Here’s a chance, after previous missed opportunities, for Louisiana to get atypically out in front and on the right side of an issue and protect children.
It’s the last state to convene its legislature, and many others aren’t waiting to file bills that prevent potentially destructive pharmaceutical and surgical interventions on children. Some already have acted to prohibit sexual transition surgery on children and the administration of puberty blockers without a diagnosis of gender dysphoria.
Scientific evidence overwhelmingly supports such a position, with an excellent recitation of it as of last year contained in HR 158 by Republican Rep. Gabe Firment, a bill passed in last year’s regular session. Mounting evidence since then has led additional public health authorities worldwide to take that more cautious view encapsulated in the bills now advancing in about 20 statehouses.
HR 158 asks the Department of Health to study the issue, with a report due in mid-February, to report data similar to that used to justify the other advancing bills, so it is inconceivable that the same patterns wouldn’t be observed if such a study is done. Study resolutions such as these the Legislature churns out in the dozens each year, and not rarely the executive branch agencies responsible for their production ignore them, especially when the policy ideas behind these contradict those of their leaders and/or appointing official, as in this case Democrat Gov. John Bel Edwards.
So, there’s a good bet that nothing will come of this, particularly as HR 158 did originate from a bill that would have initiated action, Firment’s HB 570 that largely replicates the other advancing bills. Firment introduced his at the beginning of last year’s session, but the bill never even received a hearing from the House Health and Welfare Committee in large part because GOP Speaker Clay Schexnayder, in a chamber with a 2-1 GOP majority, only named nine Republicans of 18 voting members to it, and one, Republican Rep. Joe Stagni, is the most consistent maverick of all the House party. Thus, after a couple of months Firment had to settle for the study bill.

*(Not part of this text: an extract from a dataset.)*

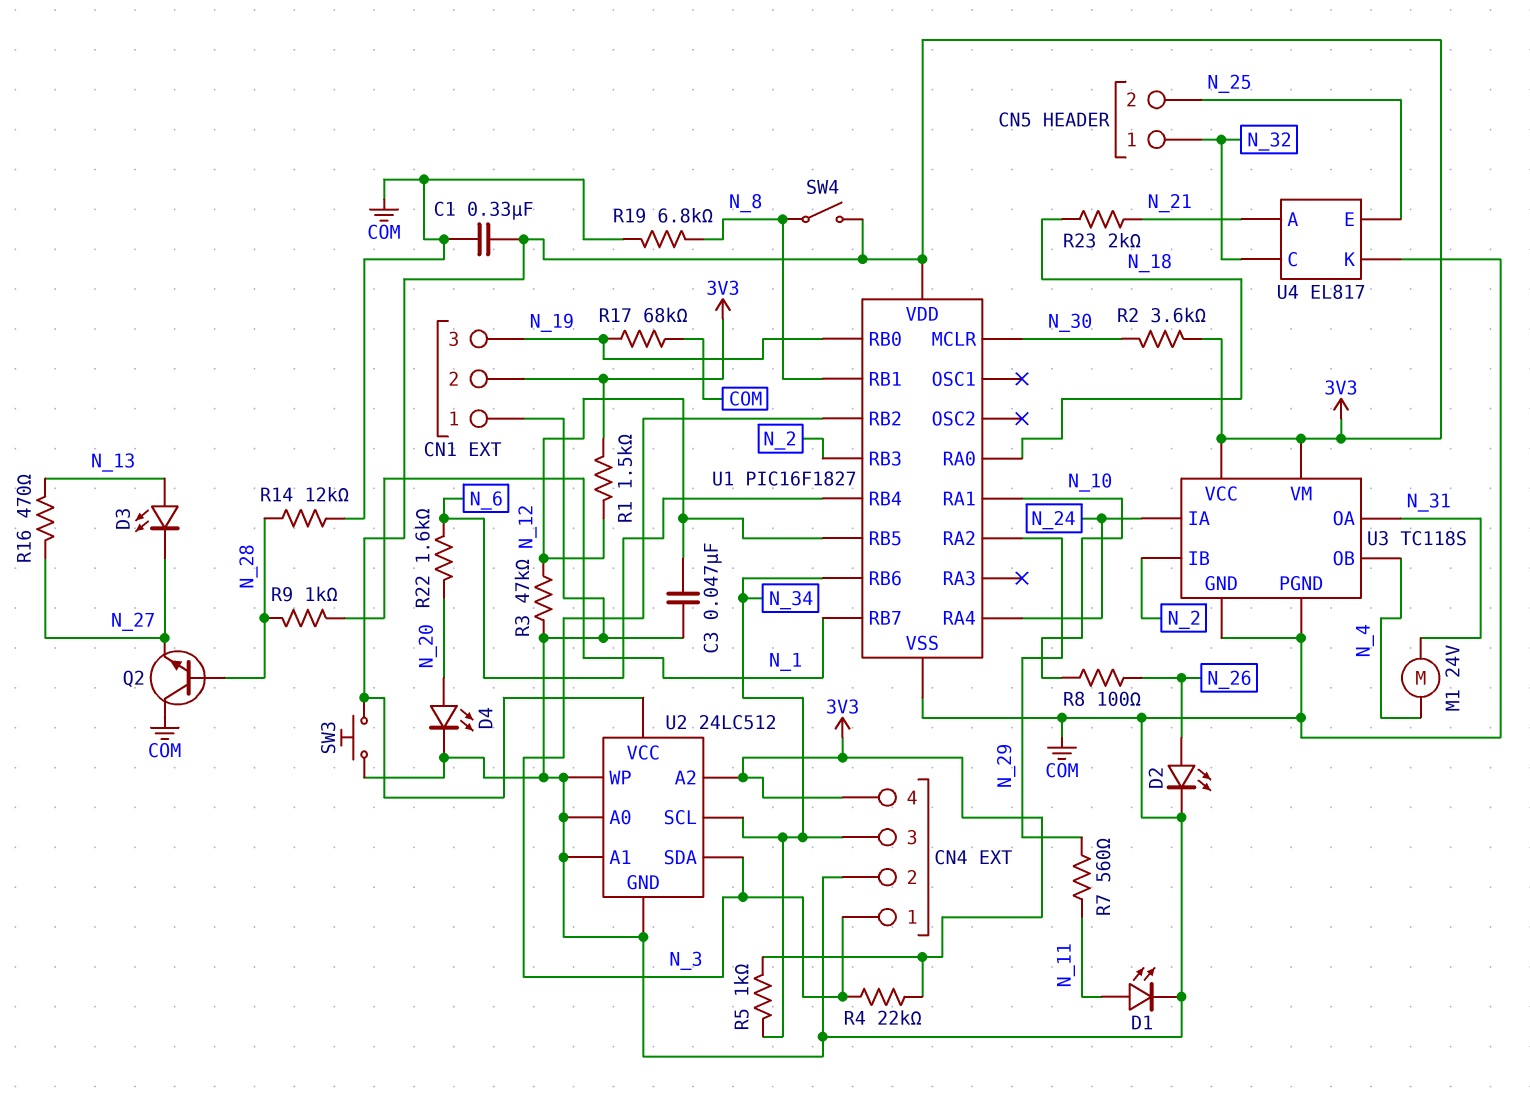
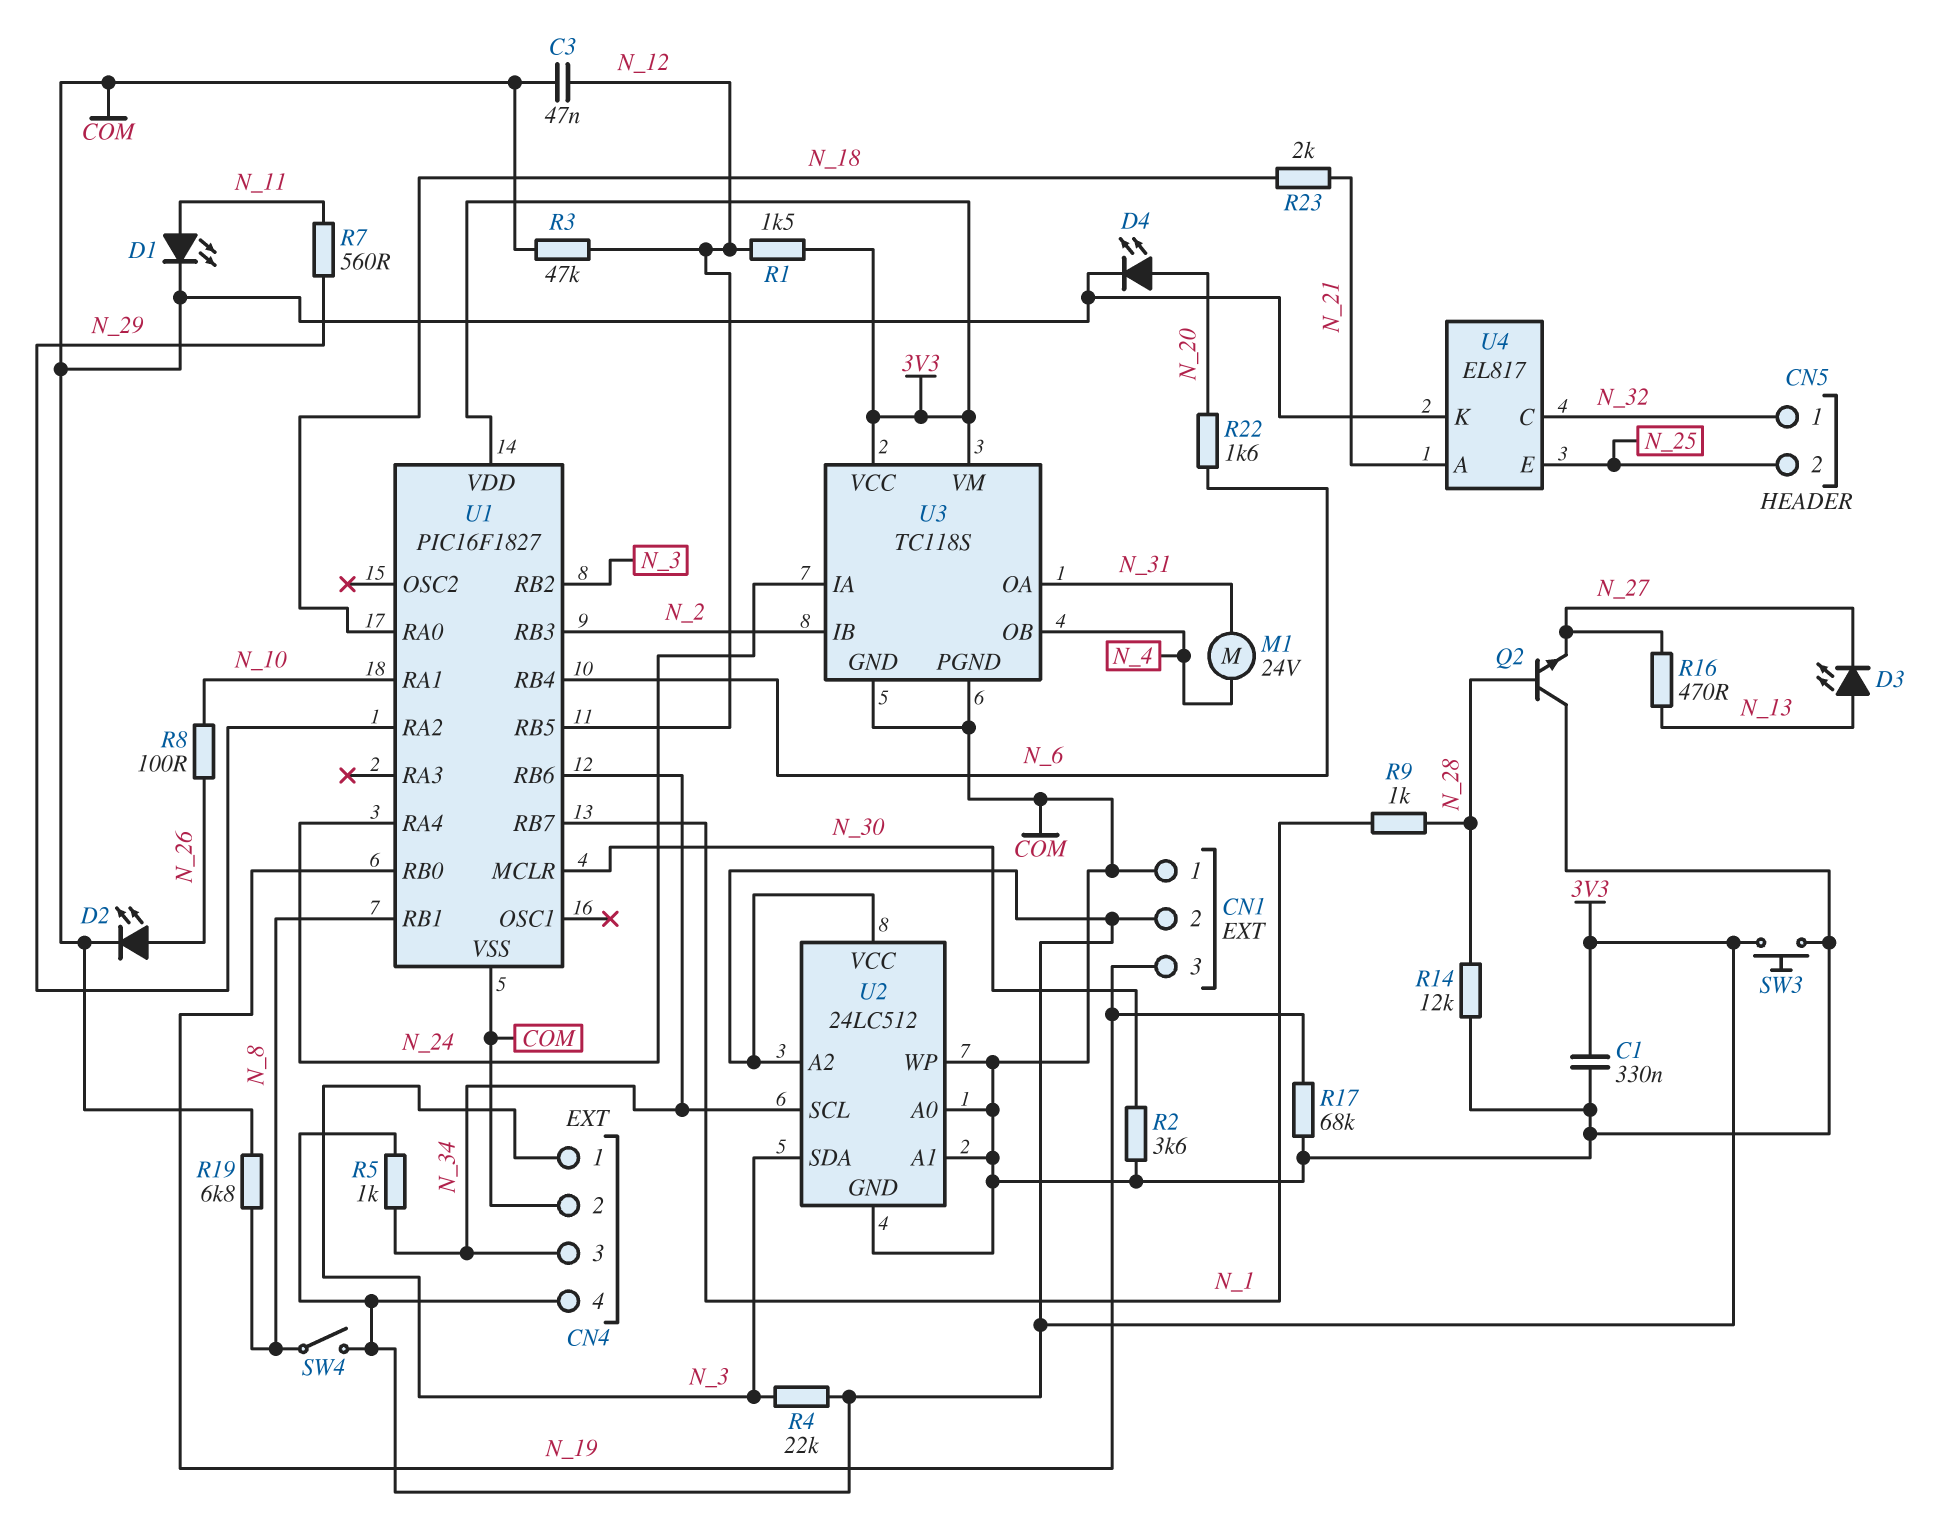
R2: 3.6k (3V3, N_30) -> 3.6k (COM, N_30)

That obstacle has to change. Schexnayder either has to rearrange committee assignments to put a clear conservative majority on that panel or he can’t stand in the way of a discharge motion to get the bill, if trapped again, out onto the floor where he must schedule it for a vote. Something similar happened last year with another bill designed to overcome current transgender ideology, blocked by a few renegade Republicans, that the entire party put out onto the floor, but Schexnayder and GOP Speaker Pro Tem Tanner Magee refused to schedule it.
That can’t happen again. So often behind other states when it comes to enlightened policy-making, Louisiana can break with that tendency by having such a bill offered and passed this year. And being that it’s an election year, likely more than one non-Republican with endangered reelection chances could join with the GOP to override an expected veto by the leftist Edwards.
Children’s well-being, health, and possibly their lives hang in the balance. Policy-makers mustn’t let them down.